Question

An arrow is shot horizontally off of a tower that is 33m high. The arrow lands on the ground 31m from the base of the tower. How high above the ground was the arrow after 0.13s? What is the arrow's final velocity?

Answer 1

Have a look but check my maths!

Explanation:

Let us consider the diagram:

1) Vertically we have an initial velocity `v_(yi)=0` and acceleration (downwards) equal to `g=9.81m/(s^2)` and `y_i=33` while `y_f=0`. So using: `y_f-y_i=v_(yi)t+1/2at^2`
or:
`0-33=0-(1/2)9.81t^2`
`t=2.6s`
Using: `v_(yf)=v_(yi)+at` we get:
`v_(yf)=0-9.81*2.6=-25.5m/s` (minus sign because is downwards).

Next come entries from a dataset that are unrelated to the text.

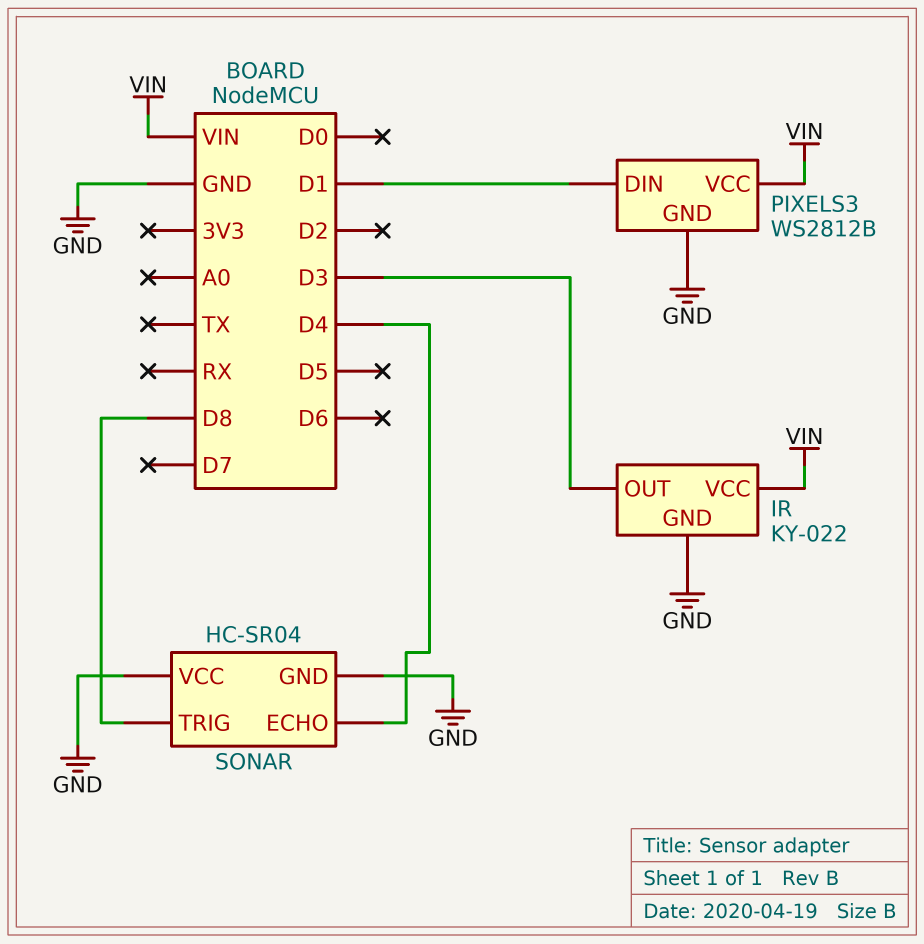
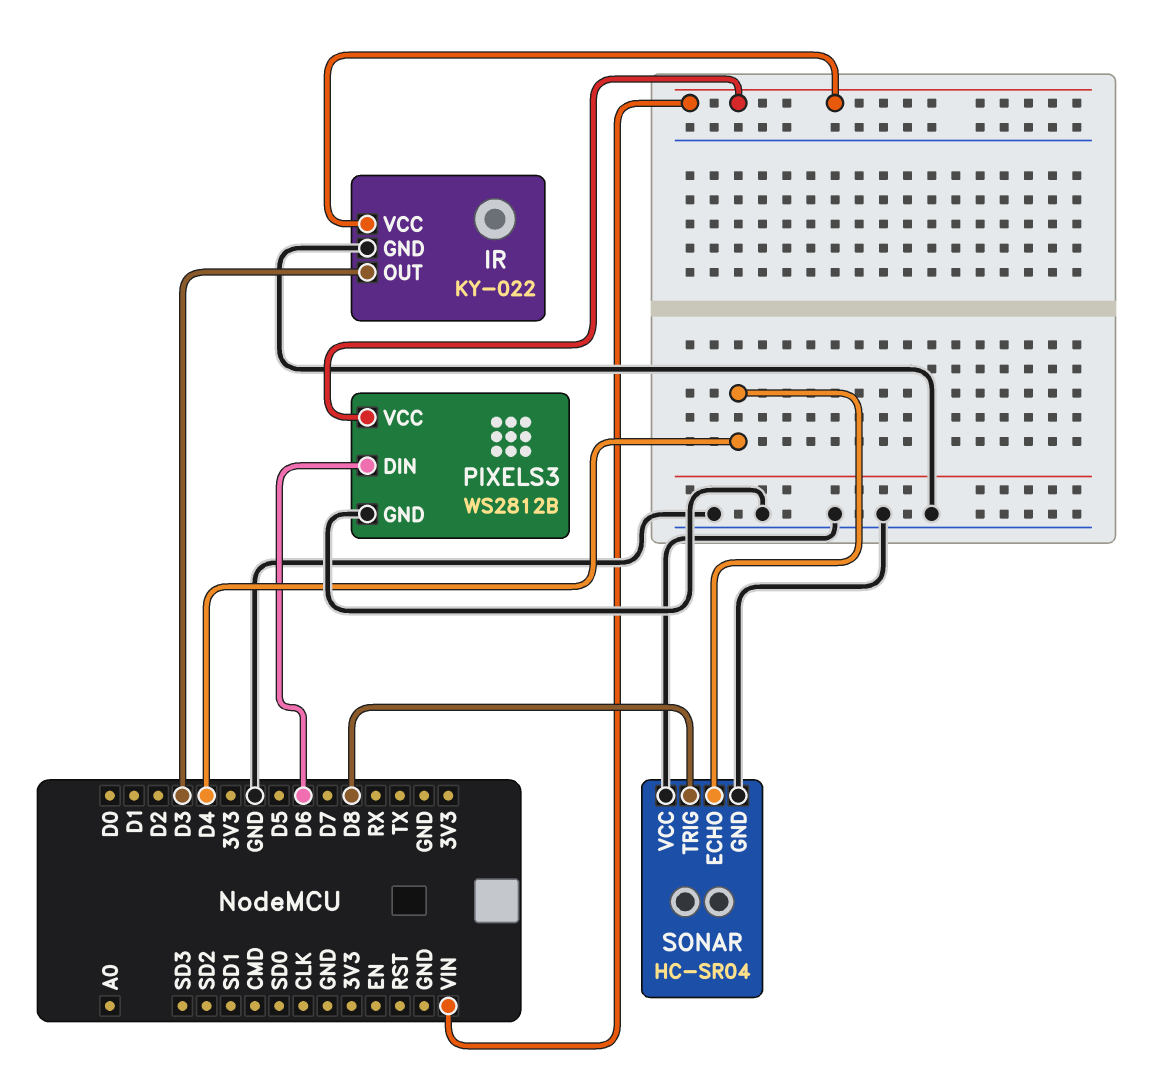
PIXELS3 pin DIN: D1 -> D6

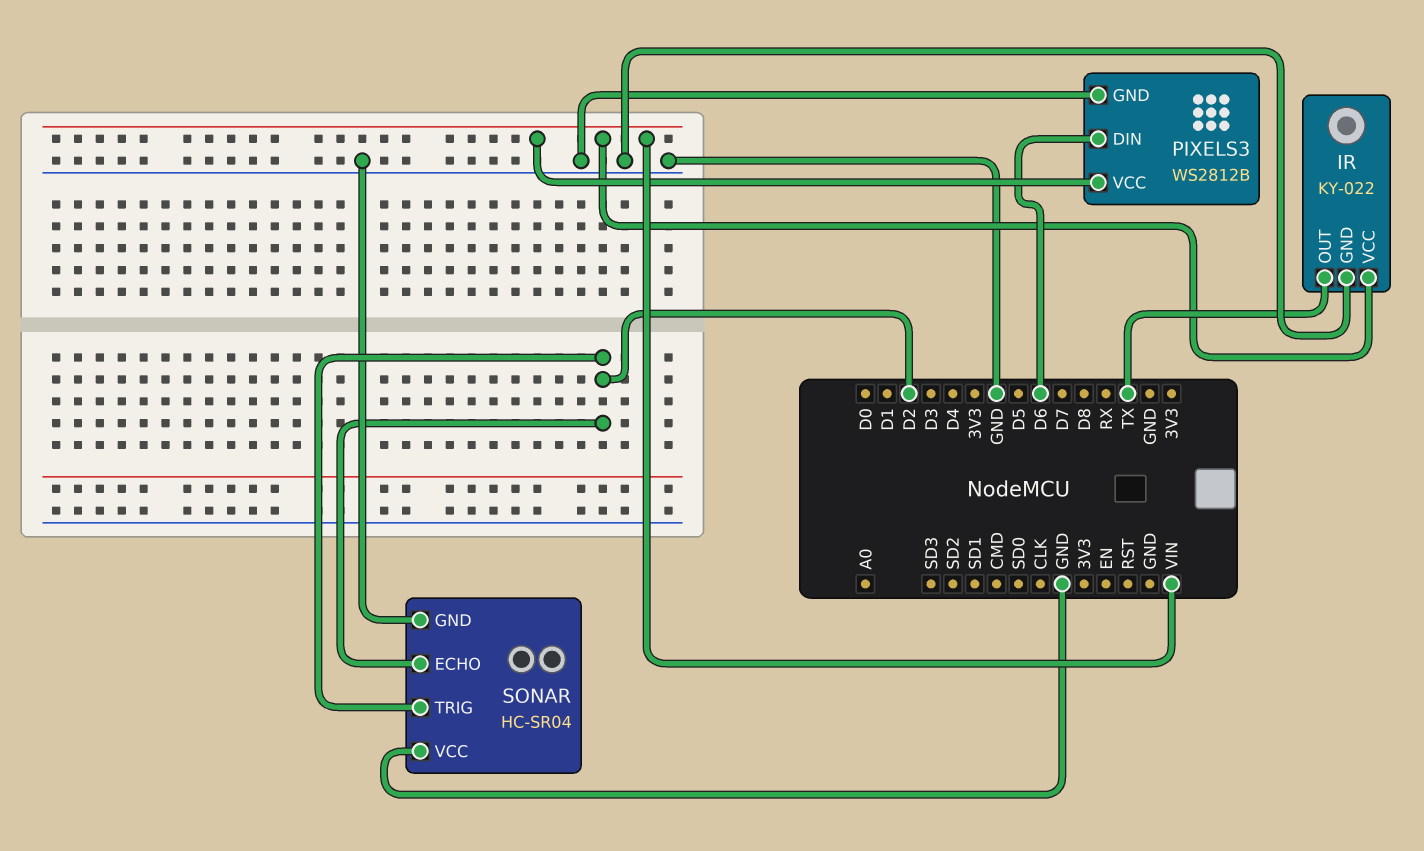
IR pin OUT: D3 -> TX
SONAR pin ECHO: D4 -> D2
SONAR pin TRIG: D8 -> D2

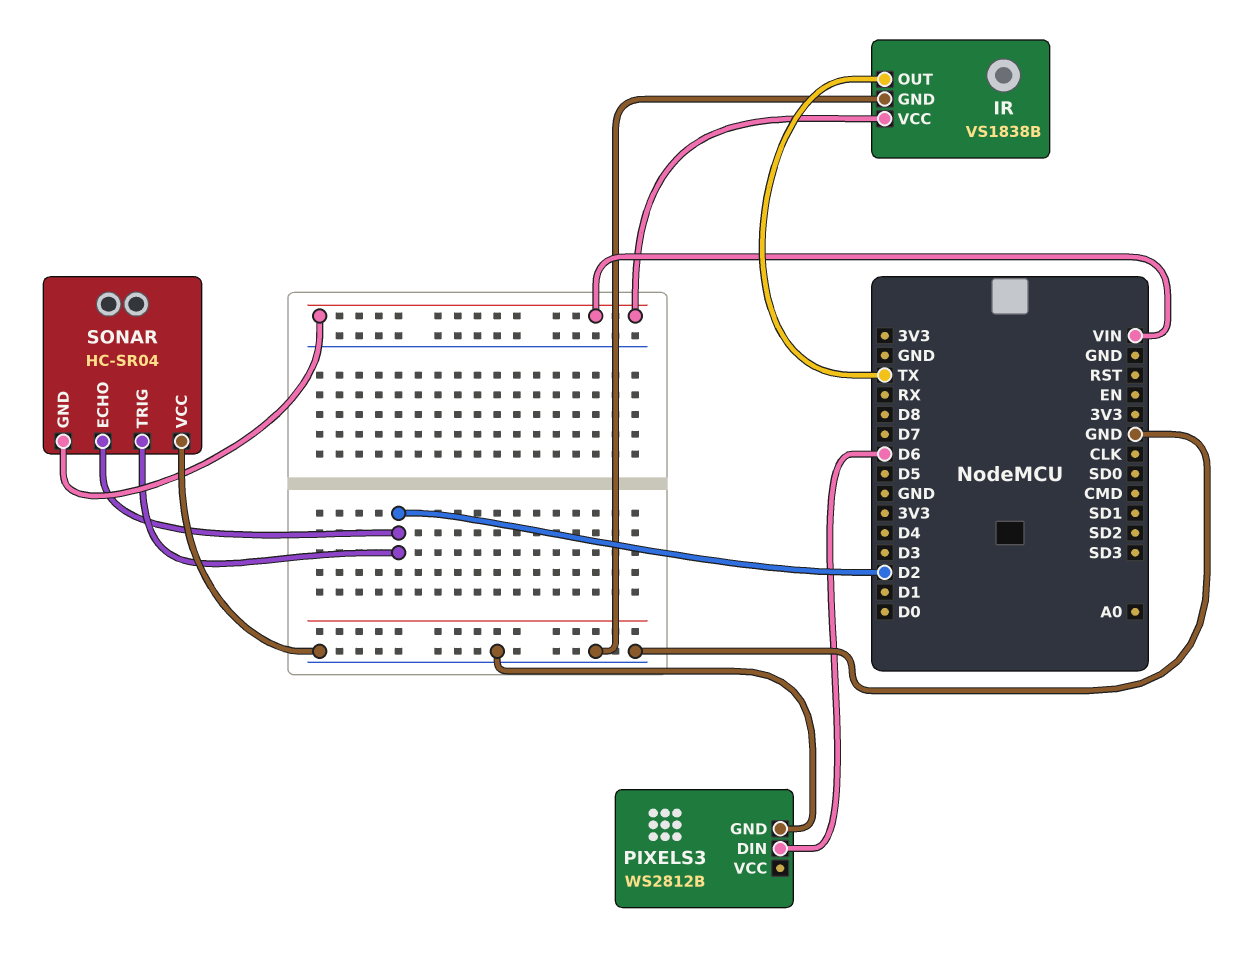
IR: KY-022 -> VS1838B
PIXELS3 pin VCC: VIN -> none
SONAR pin GND: GND -> VIN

2) Horizontally the velocity is `v_x=const.` (no acceleration), distance`=d=31m` and time`=t=2.6s` (from the vertical evaluation bit), so:
`v_x=d/t=31/2.6~~12m/s`

Finally :
Final velocity of arrow:
`V_f=sqrt(v_x^2+v_(yf)^2)=sqrt((12)^2+(-25.5)^2)=28.2m/s`
at an angle of `theta=tan^-1(-25.5/12)~~-65°` with minus to indicate clockwise from the positive `x` axis:

When `t=0.13s` we use:
using: `y_f-y_i=v_(yi)t+1/2at^2`
`y_f-33=0-(1/2)9.81(0.13)^2`
`y_f=32.9m`